I think a general scaling back of the rampant enthusiasm/disregard we saw for borrowing last decade is a good thing. So on the whole I appreciate the article's approach. That said, I'm skeptical of some of the anecdotes here. For example, a 7-year repayment period is highly atypical. You'd usually only see it in a case where your balance was so low that you only need to pay the standard minimum $50/month to pay it off - in this case an original balance of roughly $3,000. Likewise, to qualify for the Public Service Loan Forgiveness, the Social Worker would essentially have to be in the IBR program. Based on the wages she notes, she'd have to work 65 hours per week 52 weeks a year to need to pay $300/month.
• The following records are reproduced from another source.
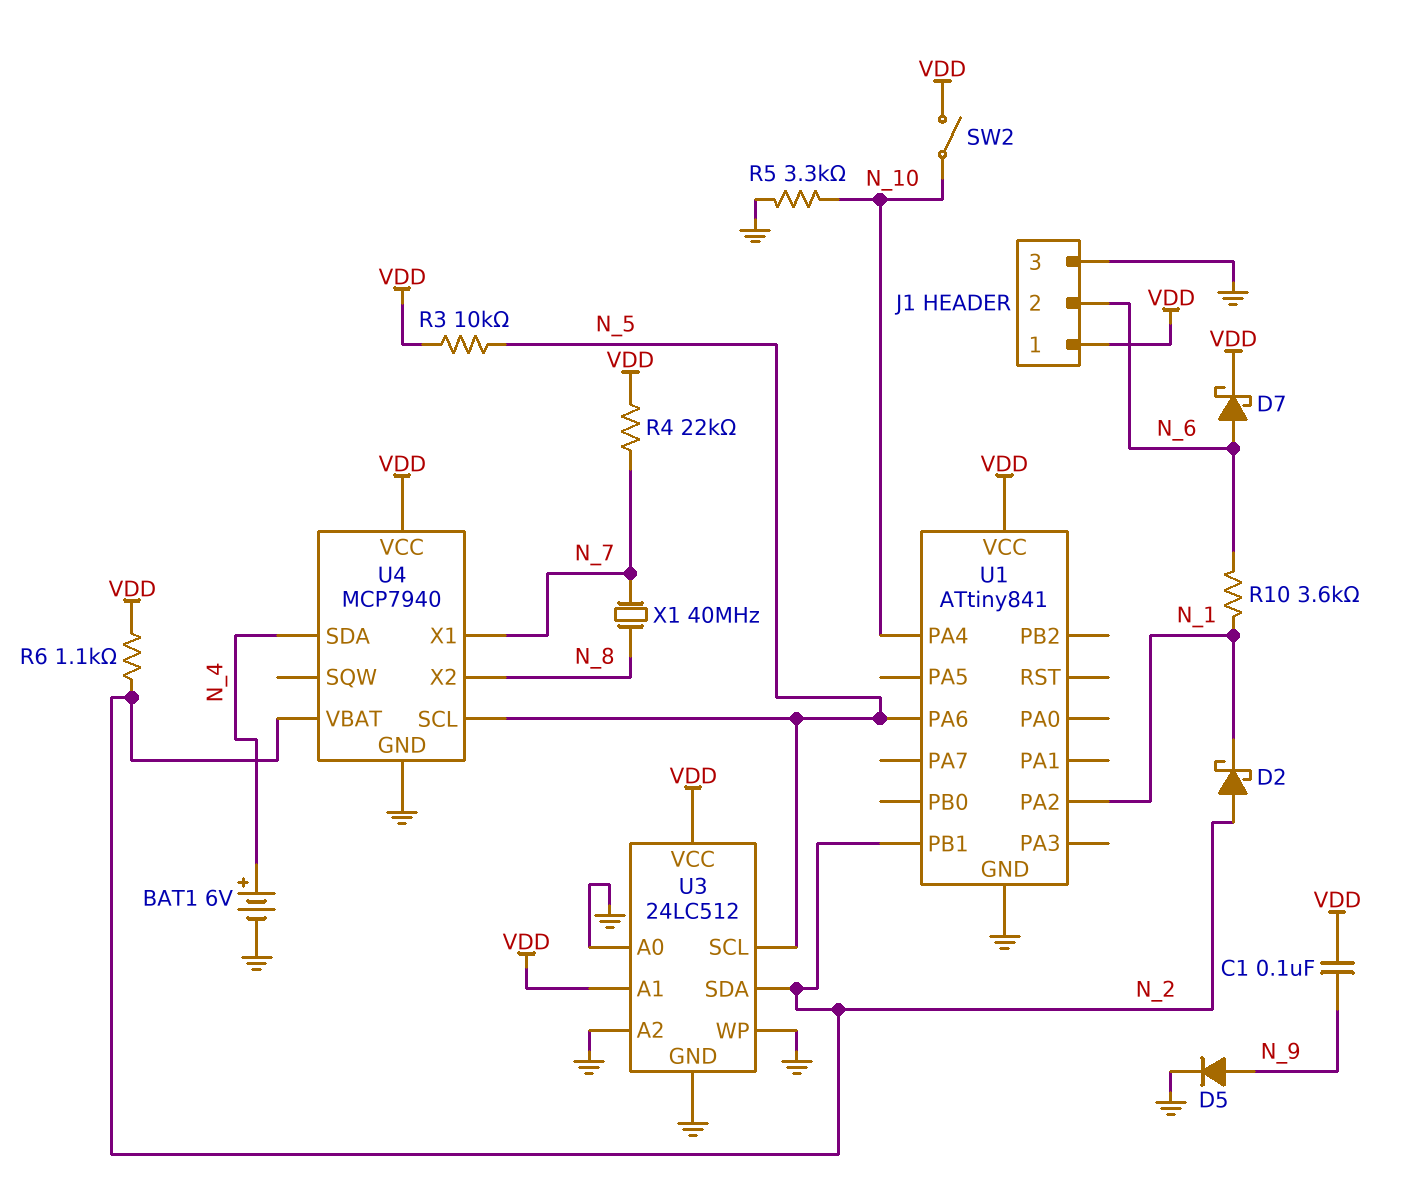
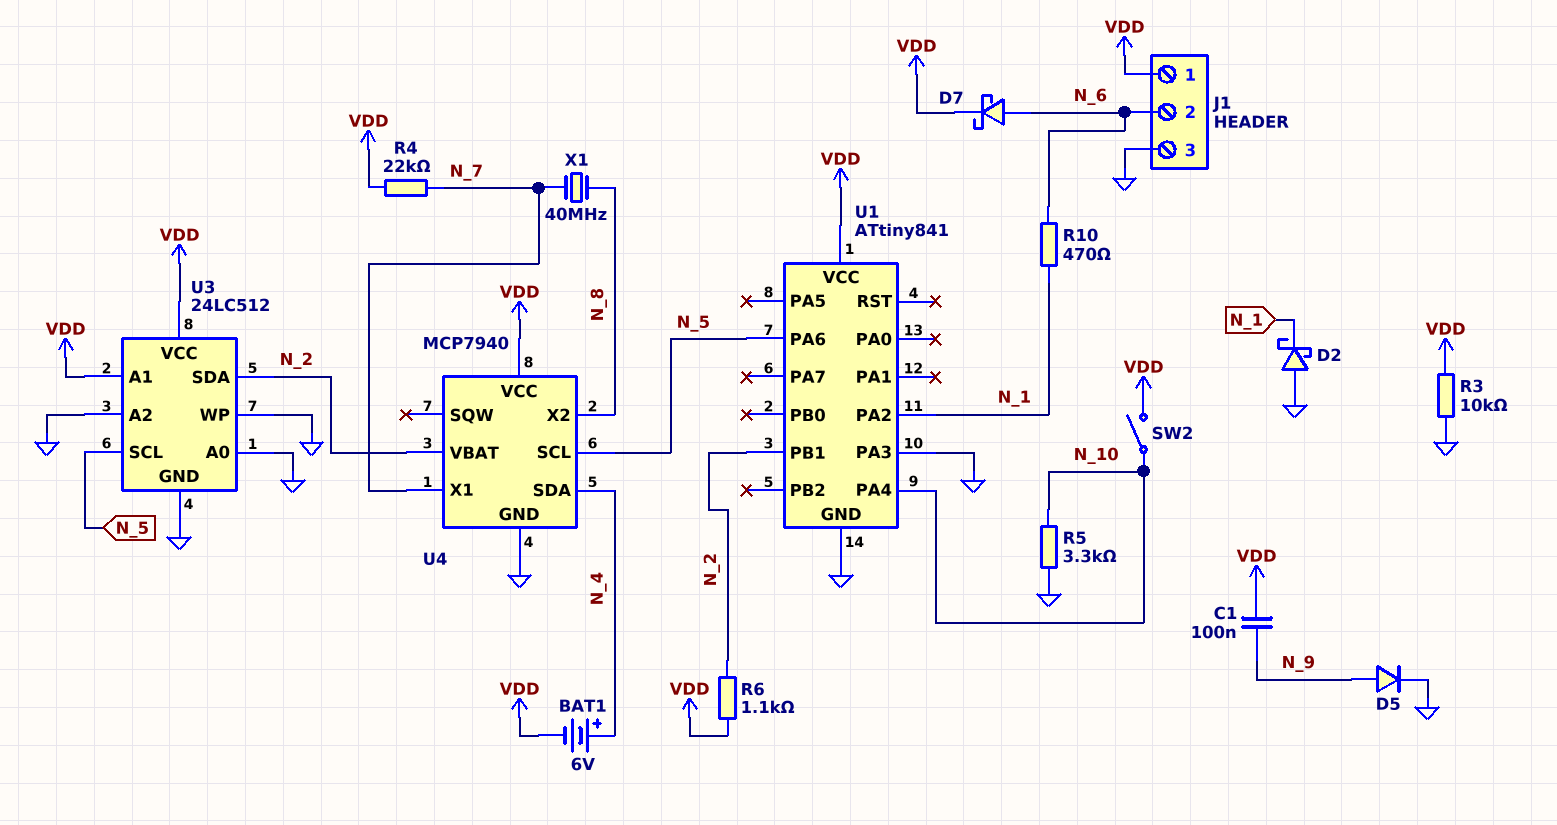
BAT1: 6V (plus N_4, minus GND) -> 6V (plus N_4, minus VDD)
D2: schottky (A N_2, K N_1) -> schottky (A GND, K N_1)
R3: 10k (N_5, VDD) -> 10k (GND, VDD)
R10: 3.6k (N_1, N_6) -> 470 (N_1, N_6)
U1 pin PA3: none -> GND

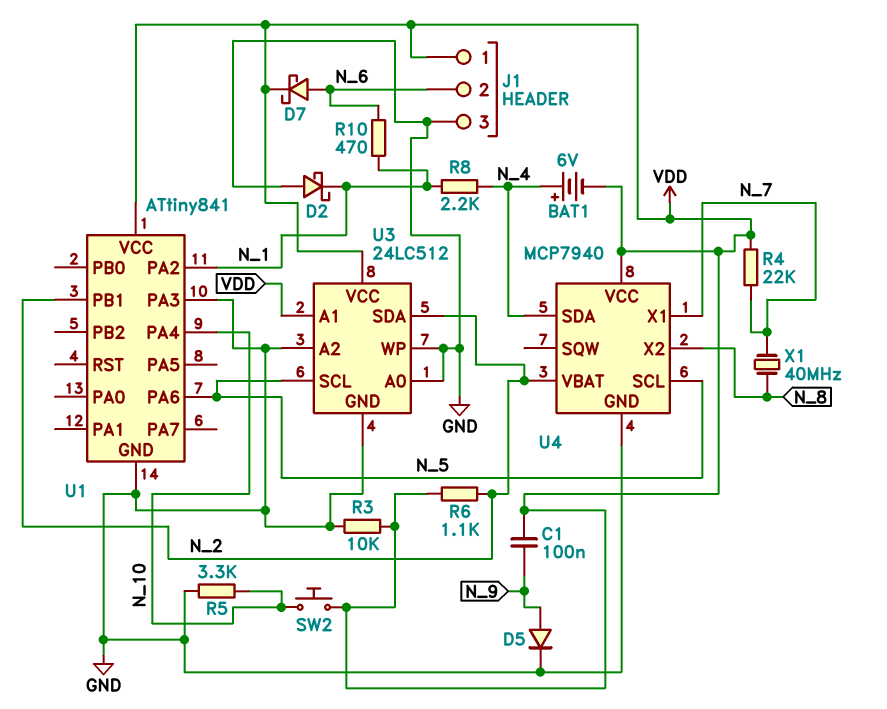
R8: none -> 2.2k (N_1, N_4)
SW2: switch (N_10, VDD) -> button (N_10, VDD)

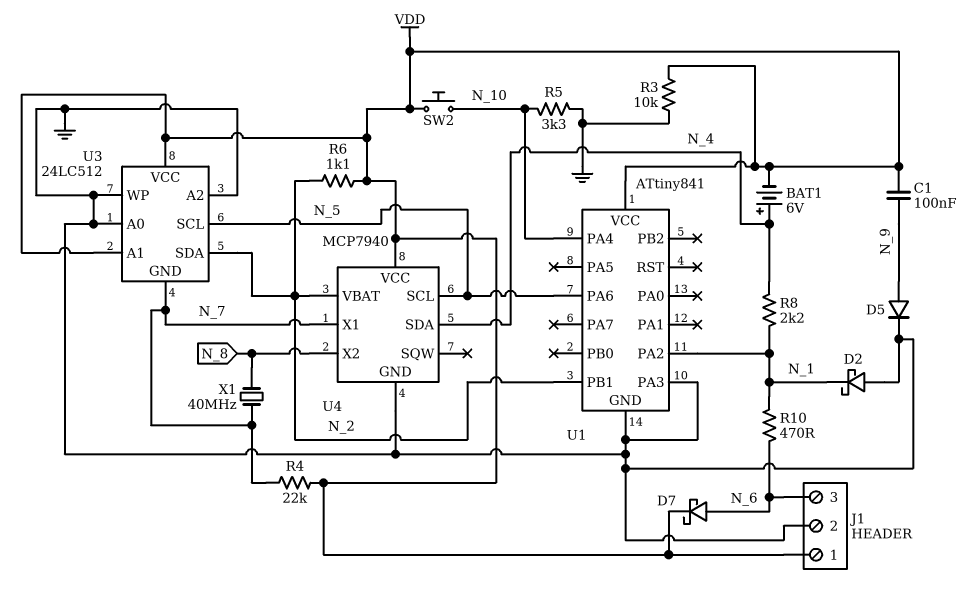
J1 pin 2: N_6 -> GND
J1 pin 3: GND -> N_6
U3 pin GND: GND -> N_7

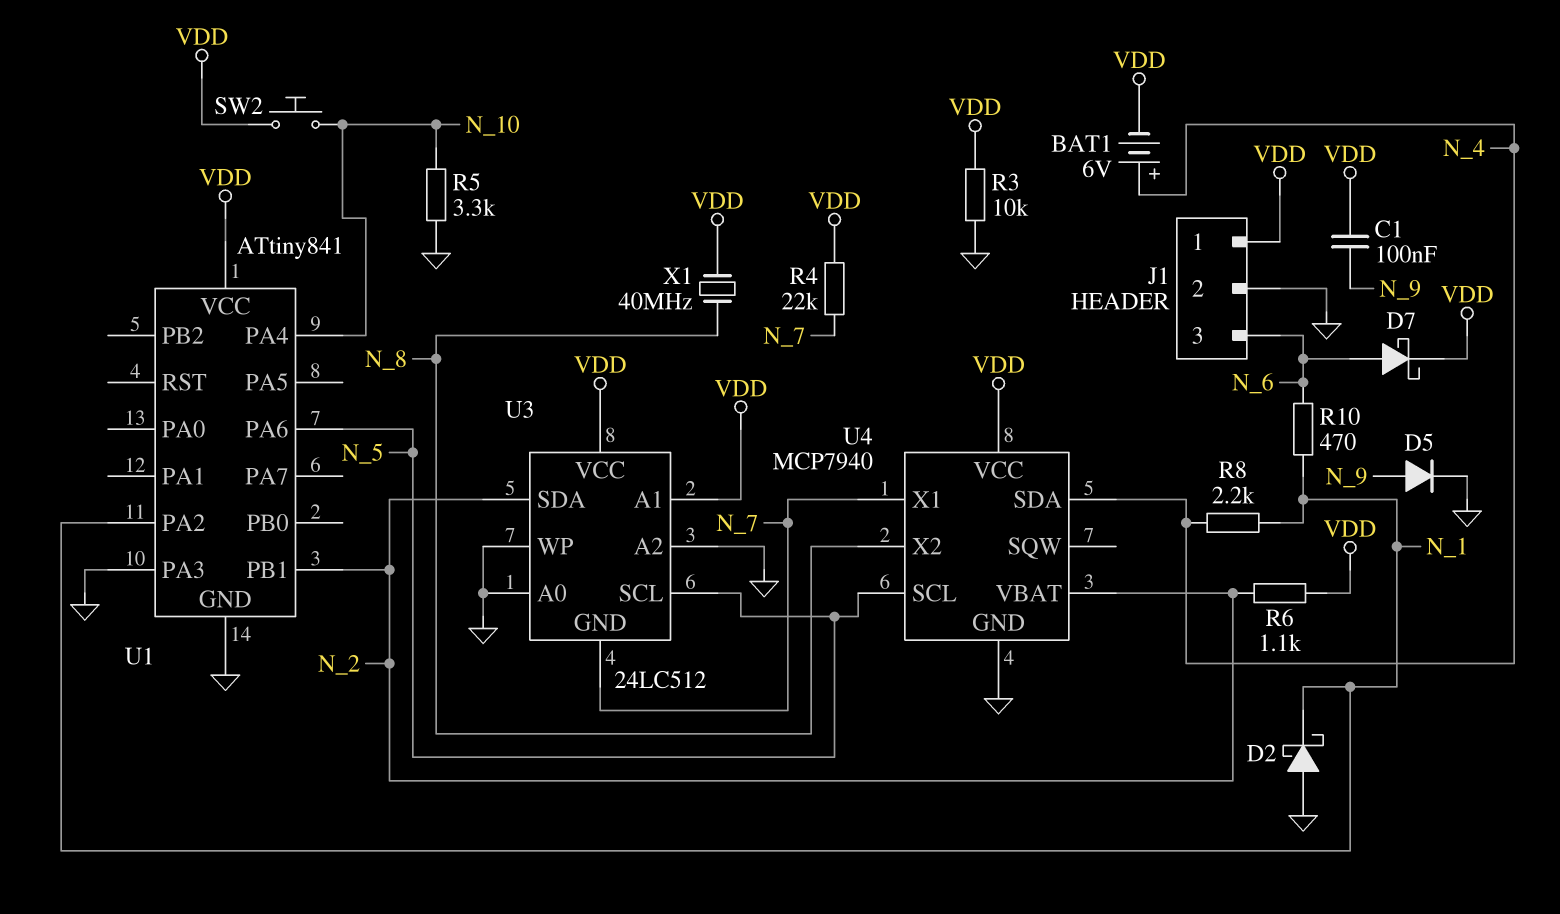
X1: 40MHz (N_7, N_8) -> 40MHz (N_8, VDD)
So either her numbers are wrong, or she has a spouse with additional income/loans that is skewing the outcome but is a crucial part of the equation. Assuming she were single with no kids and working 40 hours/week, her IBR payment would be about $150/month. The trouble with most of these types of self-reported anecdotes is that they often leave out very crucial details, or in some cases may even be reporting the data wrong. So in an attempt to educate the public, I'm a bit concerned that they're often mis-educating.

Borrowers don't understand

"The government" does not consolidate loans, student loan borrowers make the choice to consolidate, as well as their repayment term, and there are none fewer than 10 years. This young ladt clearly doesn't understand what she got herself in to, and that is the problem. Not escalating college costs, but borrowers who are clueless before, during, and afterwards.